More generally, all of the entries in the state file really are for persistence, sometimes with security implications (like Guard), sometimes with network health implications (like CircuitBuildTimeBin). You can read more about the current state lines in doc/state-contents.txt in your torgit. And you can read more about the files in your DataDirectory in the FILES section at the bottom of 'man tor'.
Thinking more about it... I think we've already done much of what you requested, in that we've consolidated everything you should want for persistence (besides the keys/ directory) in the state file. (Exceptions are if you're an onion service then you want to keep your onion service keys, and if you offer or use a pluggable transport you'll want to consider your pt_state directory, and if you're a v3 directory authority then there are a bunch more files but there are only 9 of those.)
So: do you want better documentation of state entries, or better partitioning of them by roles, or maybe this is more "can you just make them use less total space"? :)

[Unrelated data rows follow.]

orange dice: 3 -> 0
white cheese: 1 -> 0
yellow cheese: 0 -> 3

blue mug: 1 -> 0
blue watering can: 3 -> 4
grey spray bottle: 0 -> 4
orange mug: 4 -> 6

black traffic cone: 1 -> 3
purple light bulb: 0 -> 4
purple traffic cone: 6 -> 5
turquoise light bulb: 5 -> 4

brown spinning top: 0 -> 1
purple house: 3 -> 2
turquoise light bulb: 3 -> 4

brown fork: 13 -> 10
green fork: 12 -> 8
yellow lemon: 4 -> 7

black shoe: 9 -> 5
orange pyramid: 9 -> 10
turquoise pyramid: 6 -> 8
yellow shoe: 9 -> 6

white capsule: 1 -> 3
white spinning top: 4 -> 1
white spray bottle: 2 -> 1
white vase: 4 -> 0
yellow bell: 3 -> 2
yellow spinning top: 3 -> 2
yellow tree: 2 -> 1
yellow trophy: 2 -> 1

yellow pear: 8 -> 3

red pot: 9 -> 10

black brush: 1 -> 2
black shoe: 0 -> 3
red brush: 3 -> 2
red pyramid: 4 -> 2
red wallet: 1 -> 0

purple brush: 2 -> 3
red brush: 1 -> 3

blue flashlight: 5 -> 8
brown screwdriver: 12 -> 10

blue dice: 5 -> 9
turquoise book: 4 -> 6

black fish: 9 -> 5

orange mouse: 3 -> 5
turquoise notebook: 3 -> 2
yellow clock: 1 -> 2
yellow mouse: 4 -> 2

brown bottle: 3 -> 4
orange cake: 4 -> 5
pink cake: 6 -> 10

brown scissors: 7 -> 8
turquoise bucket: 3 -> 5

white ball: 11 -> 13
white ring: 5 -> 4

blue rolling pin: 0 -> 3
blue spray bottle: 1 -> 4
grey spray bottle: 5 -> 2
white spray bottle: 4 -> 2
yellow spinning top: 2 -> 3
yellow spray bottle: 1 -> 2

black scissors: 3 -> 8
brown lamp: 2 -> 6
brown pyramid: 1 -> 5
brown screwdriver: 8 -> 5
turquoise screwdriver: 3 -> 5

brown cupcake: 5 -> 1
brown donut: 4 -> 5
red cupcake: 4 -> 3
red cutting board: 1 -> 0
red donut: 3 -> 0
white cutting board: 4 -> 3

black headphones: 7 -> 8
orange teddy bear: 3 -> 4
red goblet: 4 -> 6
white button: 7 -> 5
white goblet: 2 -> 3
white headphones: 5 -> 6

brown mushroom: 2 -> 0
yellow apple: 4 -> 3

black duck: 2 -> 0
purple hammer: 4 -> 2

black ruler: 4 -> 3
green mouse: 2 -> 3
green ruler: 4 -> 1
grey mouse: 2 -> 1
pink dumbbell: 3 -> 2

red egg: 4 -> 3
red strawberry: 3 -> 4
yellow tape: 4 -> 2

Thank you for the detailed response, I'll start from your conclusions. I hadn't found the documentation about the state file and it looks excellent. I think the point is that currently it's not intuitive to understand what needs to be saved and in which context. As you rightly pointed out, for us it might be convenient to script the generation of the file from some data we save periodically, but in light of this, I think it would be useful to document: - which fields are mandatory (if absent, could they prevent tor from starting) - which fields, if duplicated, can be shortened to the last value (for example CircuitBuildTimeBin) Basically, if I take a state file from one of our relays, I have a ~9k file andI need to reduce it to <5k net of compression, while trying to lose the leastamount of functionality possible. What are the effects of deleting the variousCircuitBuildTimeBin and Guard entries that take up 90% of the file?